How many investment options are too many?

fi360 Blog

Last week we received a call from an AIF designee who was working with a plan that had over 75 investment options available for participants to choose from. He knew it was too many, but asked for our help in putting together a compelling case as to why too many options is not a good thing and what a reasonable number might be. …

First, a study from the Journal of Finance found investors tended to choose a small number of funds to invest in, no matter how many were offered, and that they tend to invest roughly equal amounts in each of the funds they select. So, at least in this one study, a large number of options does not correspond in participants taking advantage of them.

So what's the harm in making a large number of options available? … A study from Columbia University found that when the number of investment options went up, enrollment went down, all the way to just 60% participation when the number of investment options approached 60. (This study and others are cited in an Executive Summary from Vanguard on the subject).

… One study from AllianceBernstein shows that as the number of investment options go up, so does the conservative nature of the funds chosen. The only factor that should be influencing selection should be which options help the beneficiary achieve their end goal.

… In a review of its own state employee retirement system plan, the state of Missouri found that offering too many similar options was contributing to overlap and therefore improper diversification. It also found that by decreasing the number of options available and introducing target-date funds, it would be able to save on management fees and, potentially, administrative costs to the plan.

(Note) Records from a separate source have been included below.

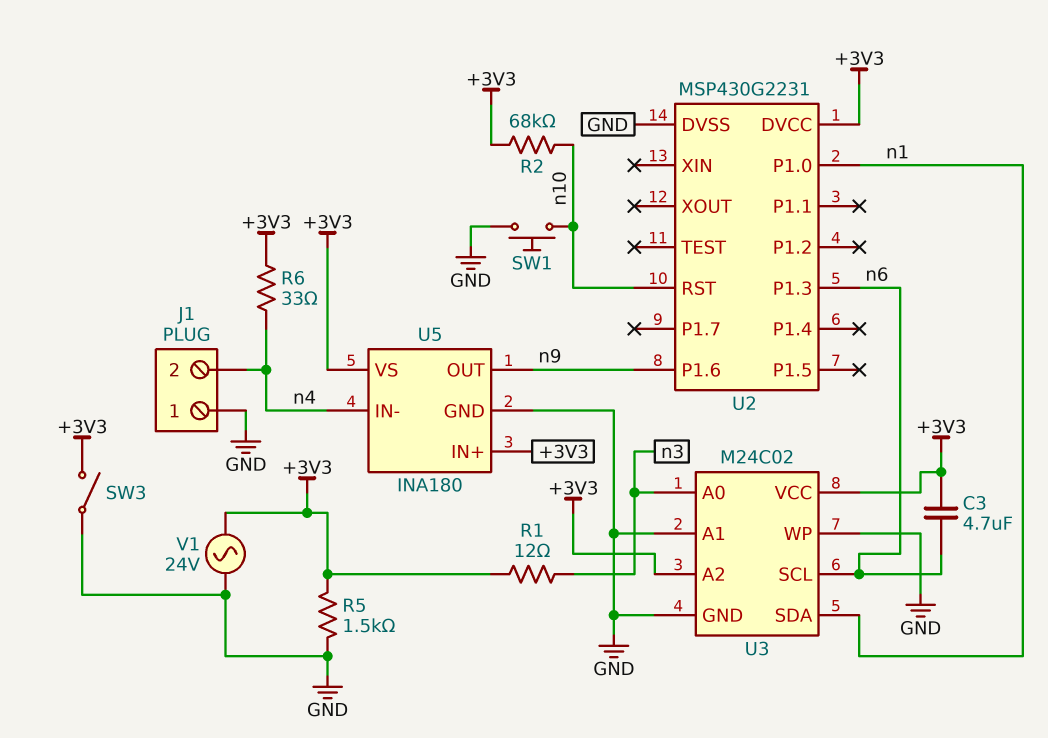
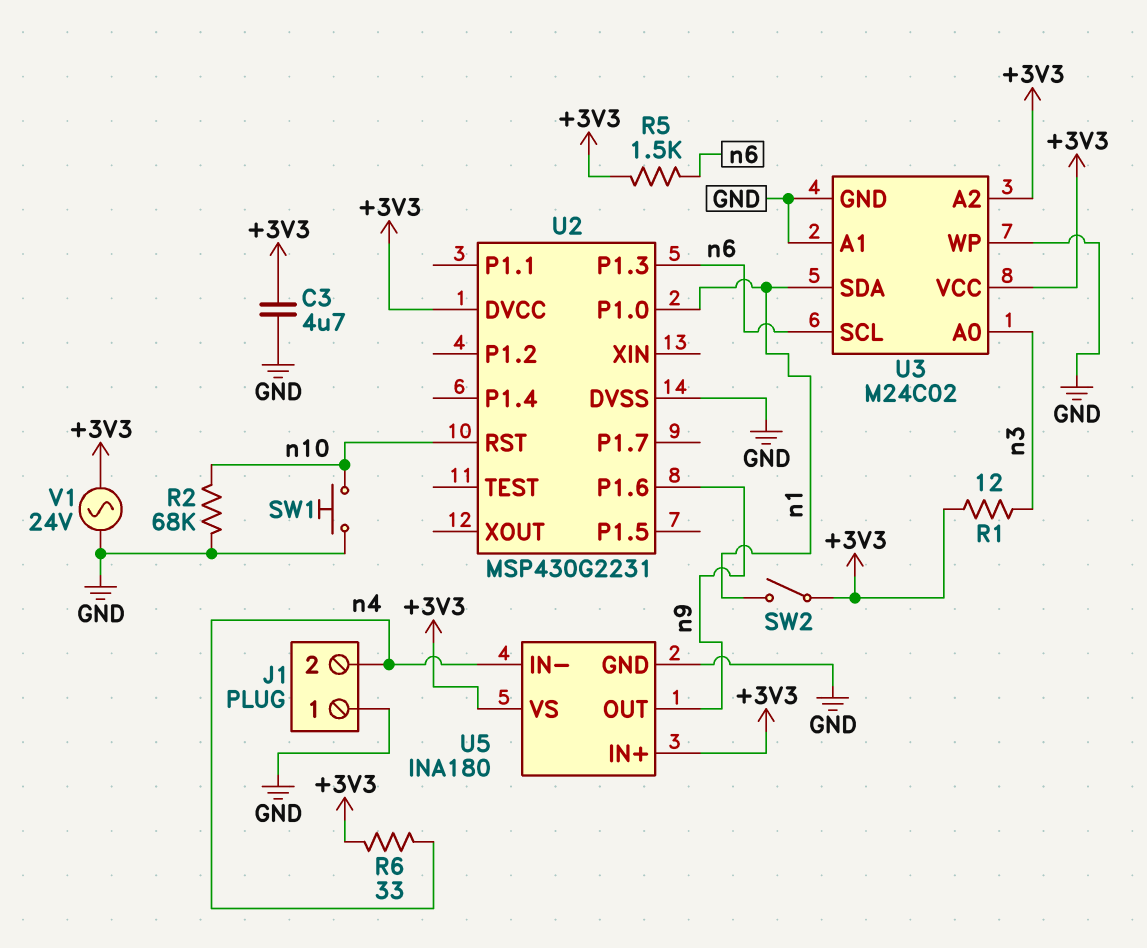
C3: 4.7uF (+3V3, n6) -> 4.7uF (+3V3, GND)
R2: 68k (+3V3, n10) -> 68k (GND, n10)
R5: 1.5k (+3V3, GND) -> 1.5k (+3V3, n6)
SW2: none -> switch (+3V3, n1)
SW3: switch (+3V3, GND) -> none

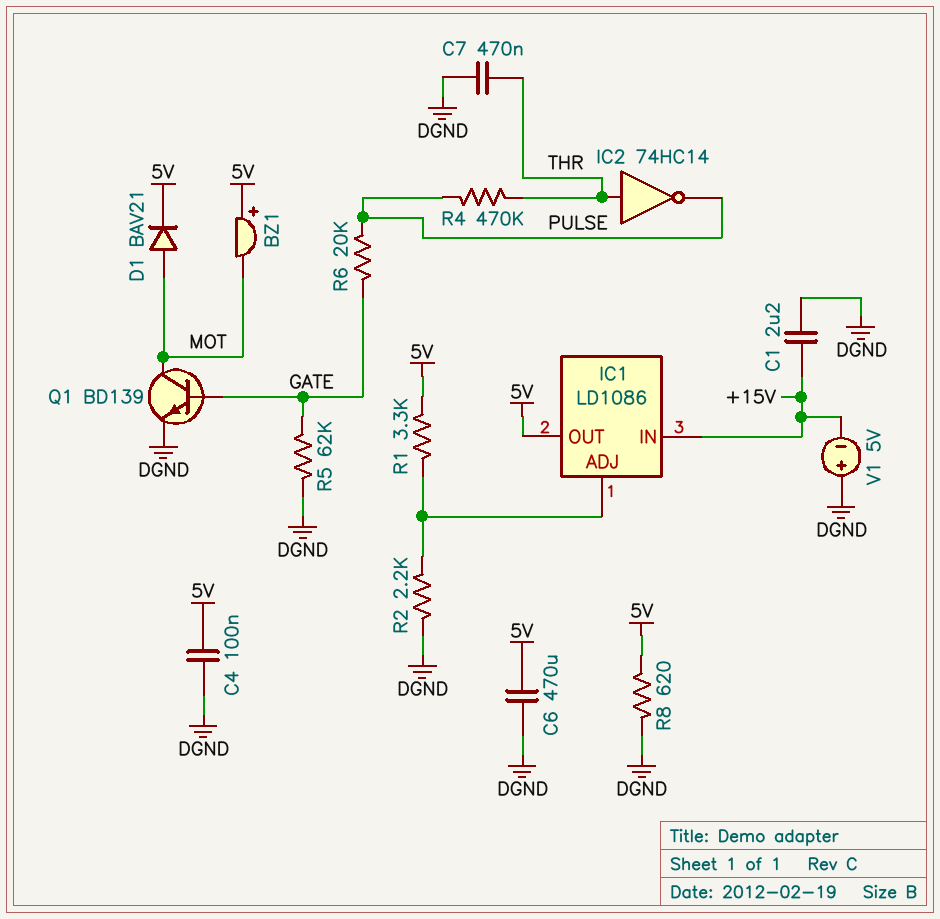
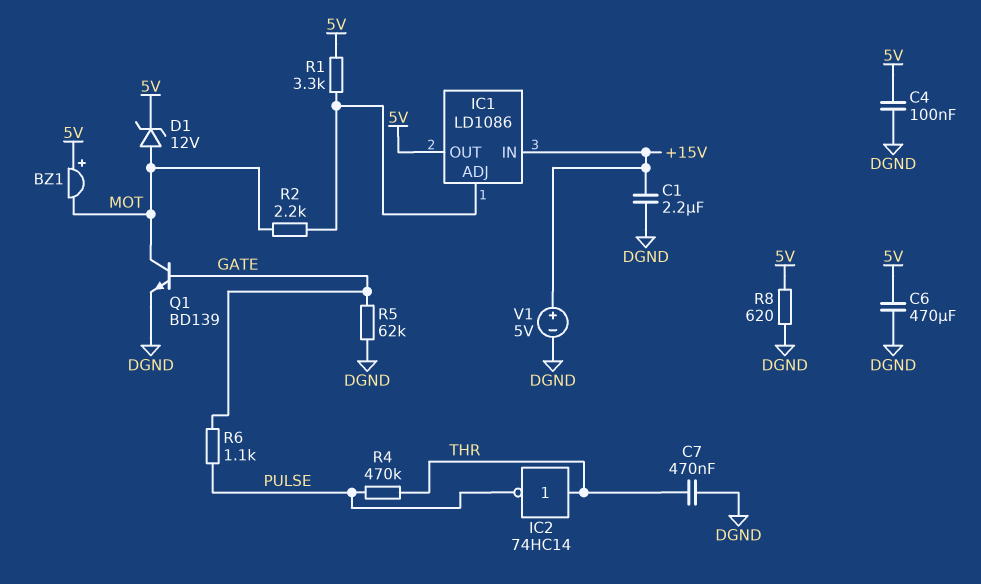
D1: diode BAV21 (A MOT, K 5V) -> zener 12V (A MOT, K 5V)
R2: 2.2k (DGND, IC1/ADJ) -> 2.2k (IC1/ADJ, MOT)
R6: 20k (GATE, PULSE) -> 1.1k (GATE, PULSE)
V1: 5V (plus DGND, minus +15V) -> 5V (plus +15V, minus DGND)

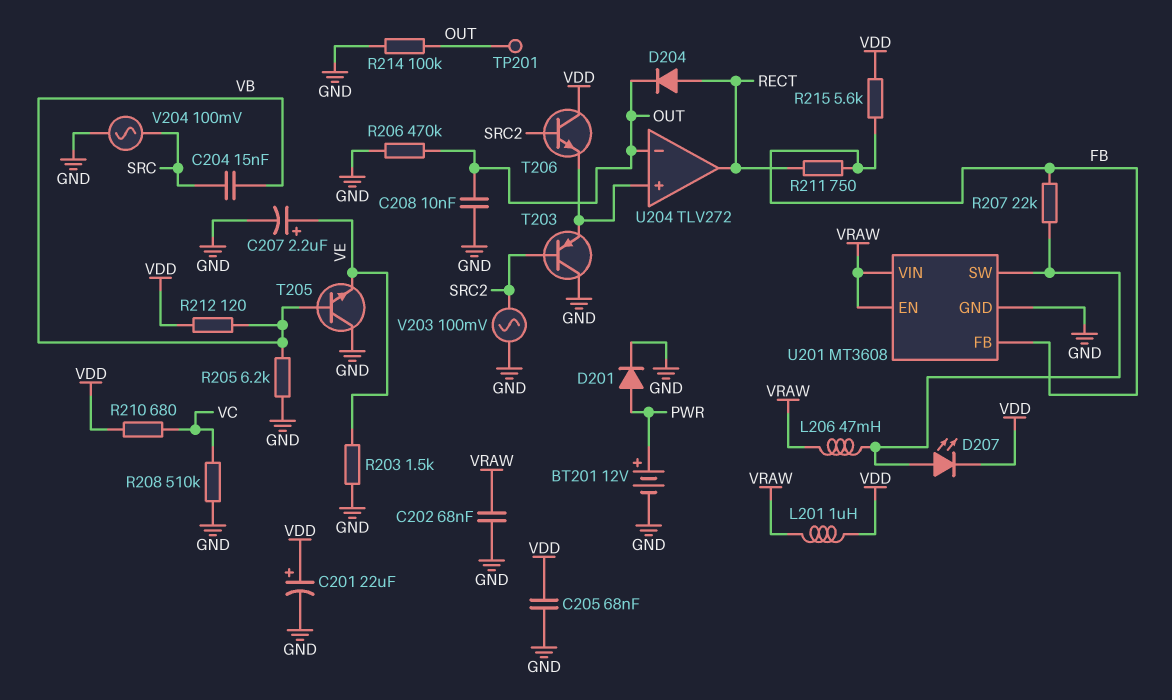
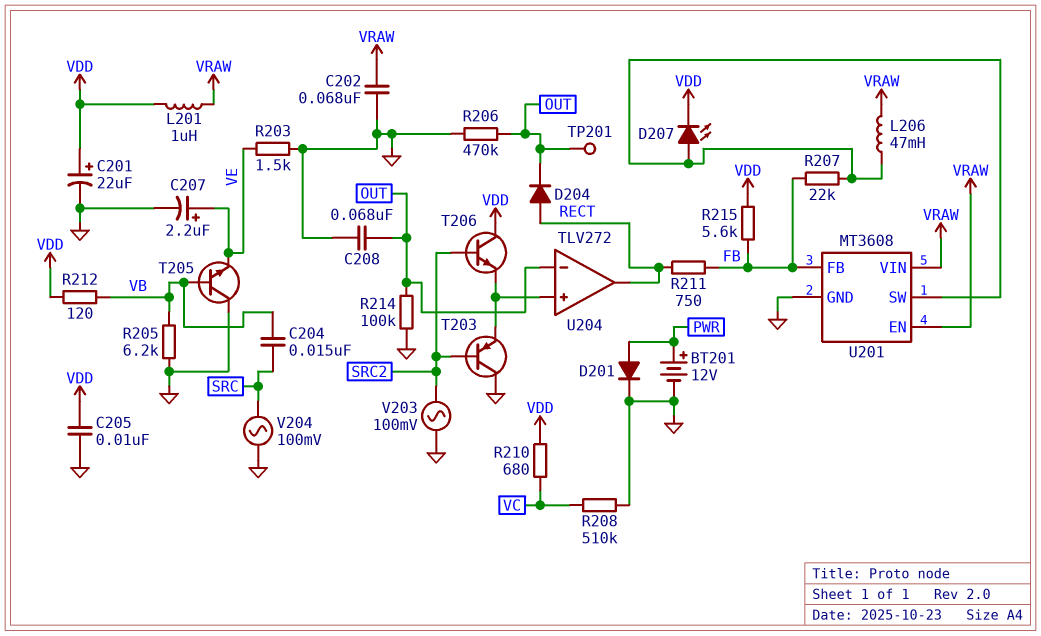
C205: 68nF (GND, VDD) -> 10nF (GND, VDD)
C208: 10nF (GND, OUT) -> 68nF (GND, OUT)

But perhaps the best case study I found demonstrating an effective and thorough process for selecting asset classes and investment options came from an investment option review by the Federal Thrift Savings Plan. The review found the plan to be comparable to peer plans with 10 available options. The TSP review also includes great insight into their evaluation of investment options and why the individual asset classes either were or were not included among available options, and why some asset classes had only one option versus multiple options. You may find the 80+ page report excessive to reproduce for your own needs, but it demonstrates the type of thought process and documentation that a plan should be considering when building a prudently built portfolio of fund options that suits the goals and objectives of the end beneficiaries.